The industry faces many challenges today, but this week highlights the more unusual hurdles. Lightning and leopards endanger architects, boats prove tricky to steer – and the RICS has trouble counting

Steered to disaster

Imagine you won five Olympic gold medals, like Sir Steve Redgrave. What you expect to get next? A knighthood? The endless adulation of the public and fellow athletes? A relaxing retirement? Well, things have worked out even better than Sir Steve could possibly have imagined, for he was treated to a place in a 20ft model oil tanker alongside Gleeds’ senior partner Richard Steer. The vessel was erratically paddled about by the pair on a boating lake in Southampton - and here’s the link - because Gleeds project managed the construction of a “manned model ship handling centre” at Timsbury where the miniature tanker is used. Apparently, Sir Steve and Steer were not quite subtle enough with the controls, and crashed into several pontoons. Hopefully we’ll see a slightly sleeker boat used at London 2012.

Divine intervention

With reports of the Rapture apparently wide of the mark, most in the industry believed they were safe from the wrath of the Almighty. That was until a brief, yet thunderous, downpour swept over London on Thursday last week, and one ill-favoured architecture practice was struck by lightning. I’m not aware of Sheppard Robson doing anything particularly sacrilegious, but could this be a warning against its recent decision to open an office in Abu Dhabi?

Slice of Halifax, anyone?

Architect BDP’s 50th birthday bash at the RIBA last week was an emotional occasion for all those involved in the practice over the years. No more so than for its former chairman, Richard Saxon, who designed the celebrated Halifax Headquarters building for the practice in 1974. He was given the opportunity to eat his own building, in the form of an enormous cake built and decorated to the exact specifications of the original. “It’s not every day you get the chance to do this,” he said, with some understatement. Cheers, BDP.

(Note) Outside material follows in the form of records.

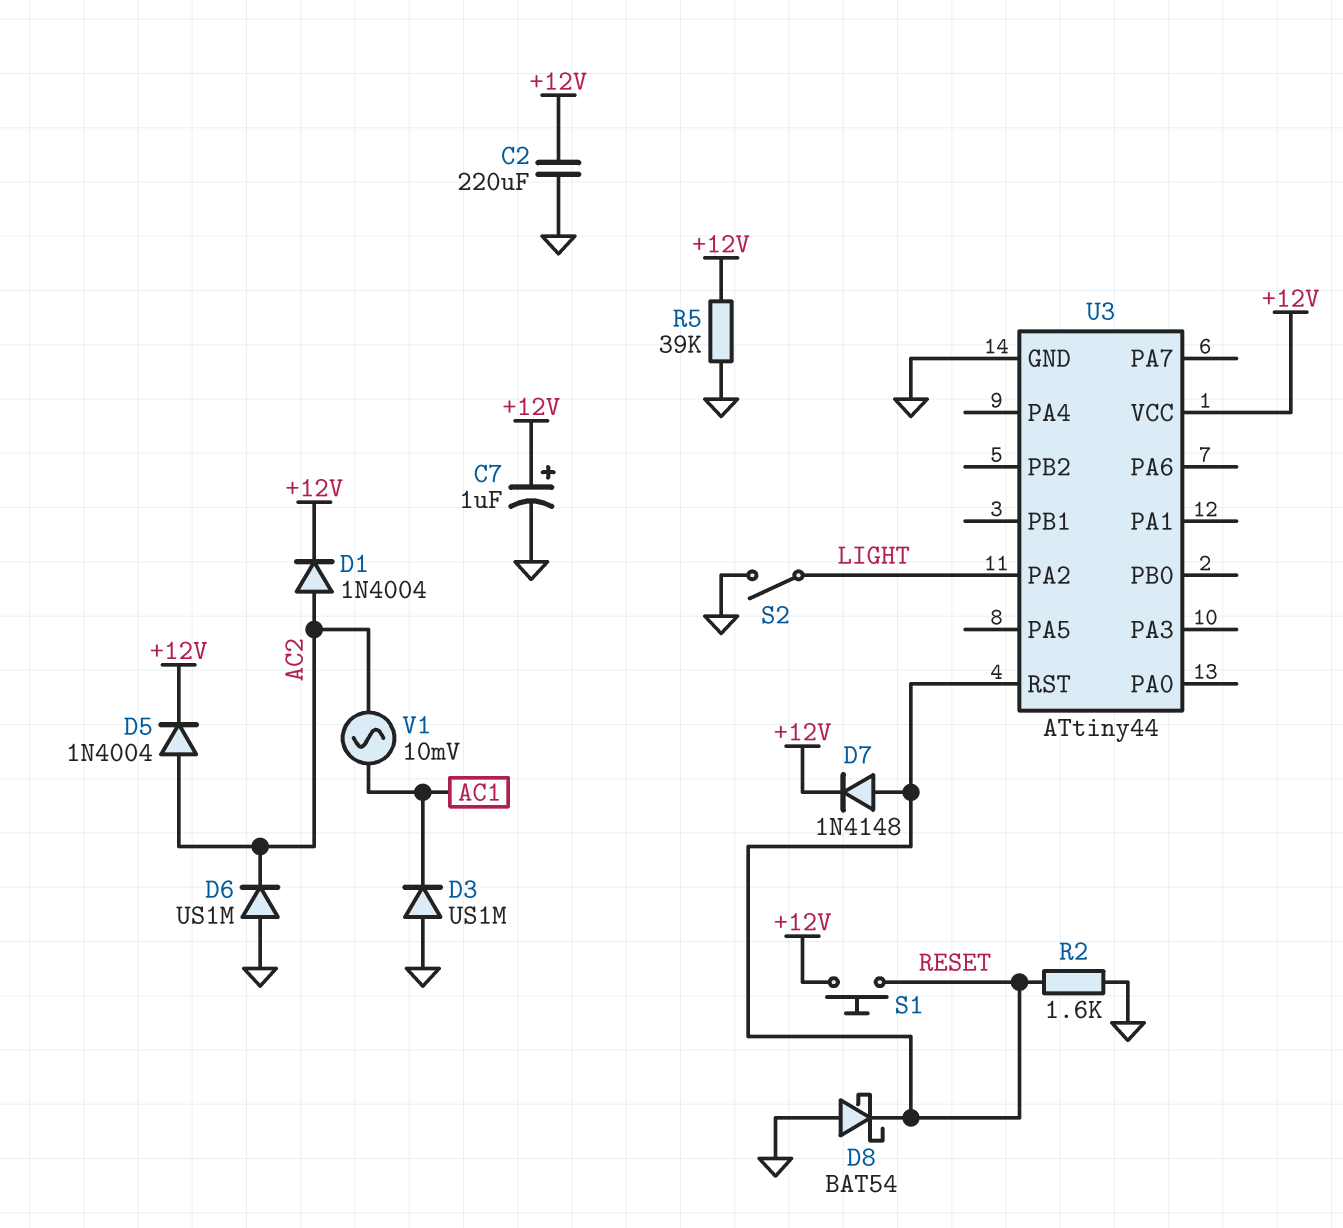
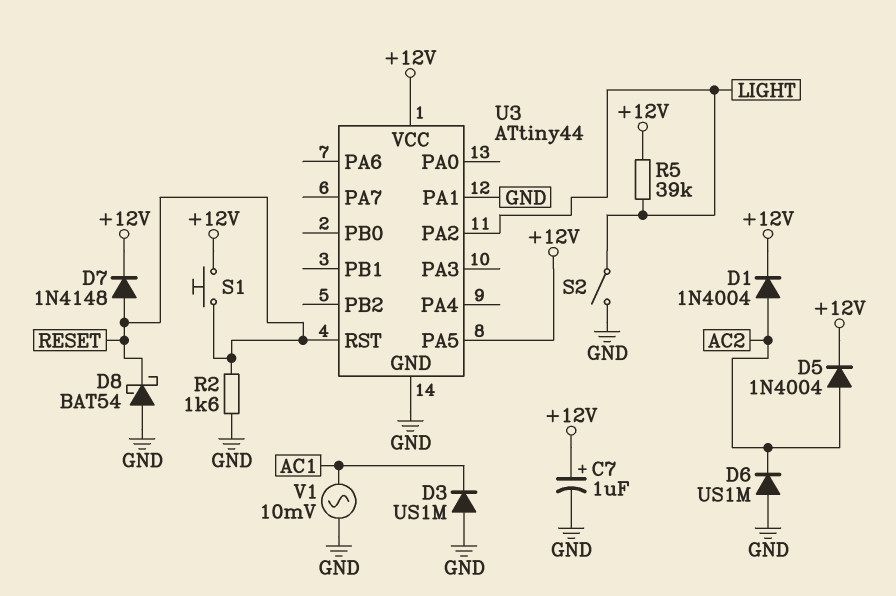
C2: 220uF (+12V, GND) -> none
R5: 39k (+12V, GND) -> 39k (+12V, LIGHT)
U3 pin PA1: none -> GND
U3 pin PA5: none -> +12V
V1: AC 10mV (AC1, AC2) -> AC 10mV (AC1, GND)

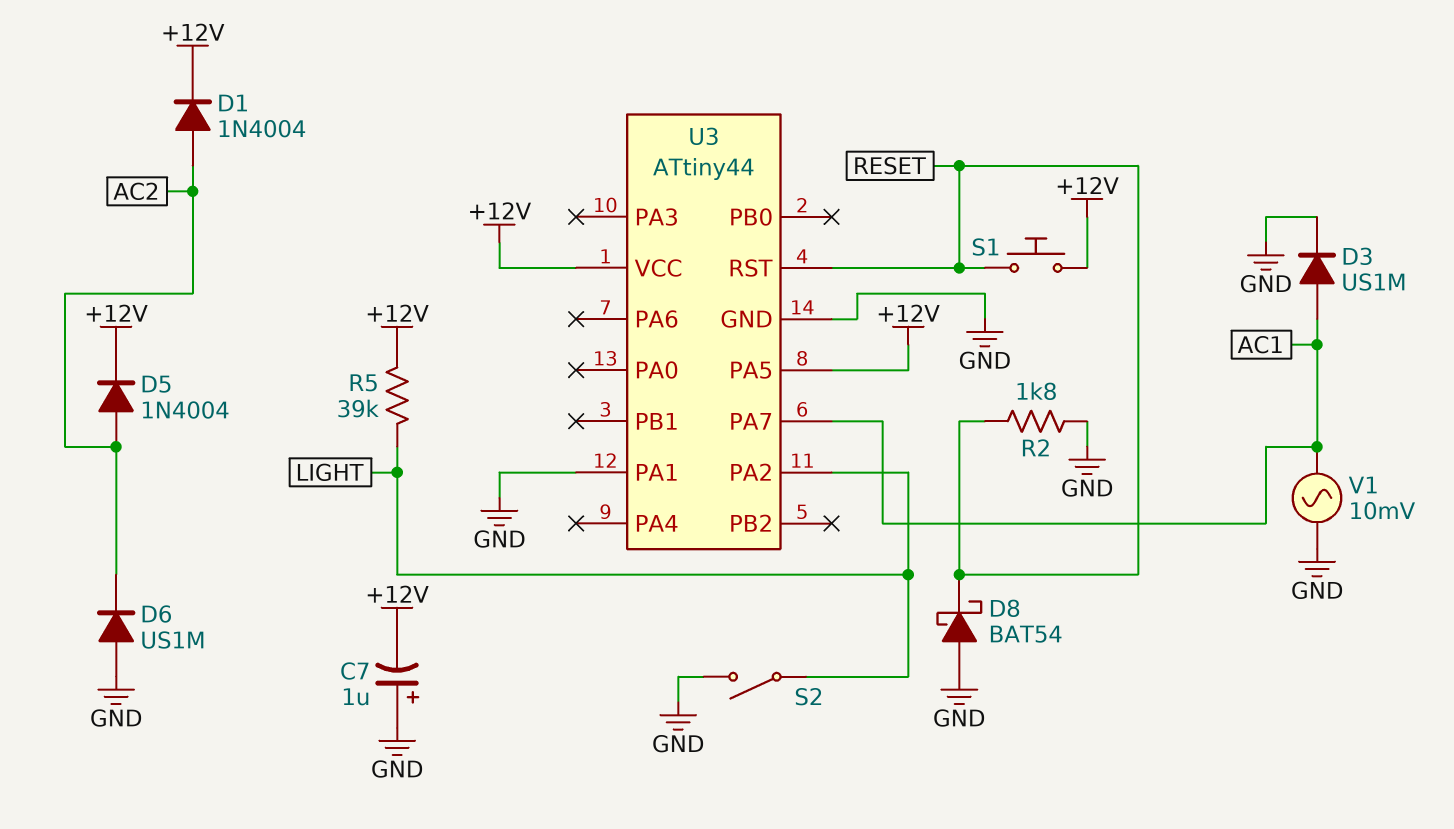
C7: 1uF (plus +12V, minus GND) -> 1uF (plus GND, minus +12V)
D3: diode US1M (A GND, K AC1) -> diode US1M (A AC1, K GND)
D7: diode 1N4148 (A RESET, K +12V) -> none
R2: 1.6k (GND, RESET) -> 1.8k (GND, RESET)
U3 pin PA7: none -> AC1

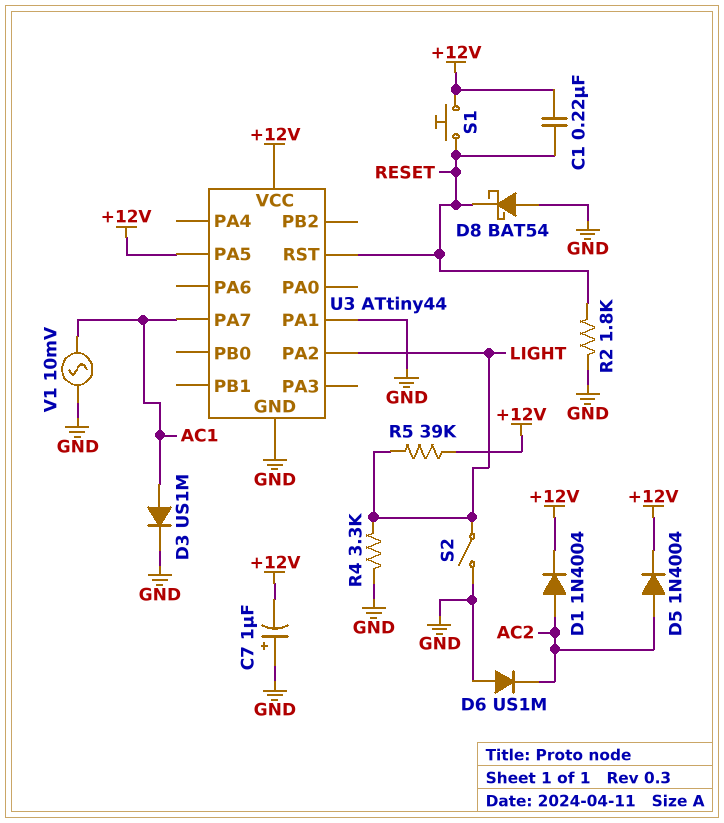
C1: none -> 220nF (+12V, RESET)
R4: none -> 3.3k (GND, LIGHT)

Unchartered quantity of surveyors

Before you go into business, you need to know the market. So you would presume that an organisation accrediting quantity surveyors - the Royal Institution of Chartered Surveyors, for example - would know roughly how many QSs there were in the UK? Er, apparently not. Asked by one of my minions, the RICS said that it “did not have those statistics”. It knows how many QSs are members of the RICS, but not, it seems, how many have “gone rogue”, presumably hiding out in forests and caves, in order to escape its fees.

I’ll do it my way

A few years ago, architectural sage, Dickon Robson, was charged by the RIBA to work out what the future held for the profession. In April he came back with his findings. Among them was the perhaps
none-too-startling revelation that architects prefer to set up their own practices, rather than club together to take on the global engineering powerhouses. The study concluded this is very counterproductive. Is the problem then, as a hack of mine suggested, that architects are egotists? The maverick Dickon was all too happy to agree.

It’s a jungle out there

One of my other fellow hacks at BDP’s anniversary bash last week was startled to hear from one of the practice’s architects about the hazard of leopard attacks on a project he was working on in the foothills of the Himalayas. The team on the university campus project have had to think long and hard about how to overcome the threat of hungry big cats. “It’s a natural hazard of the site,” the architect said. “As part of our masterplan we are moving the local water sources further up the hill so that leopards don’t eat the students.” Not a common consultant’s dilemma, it has to be said.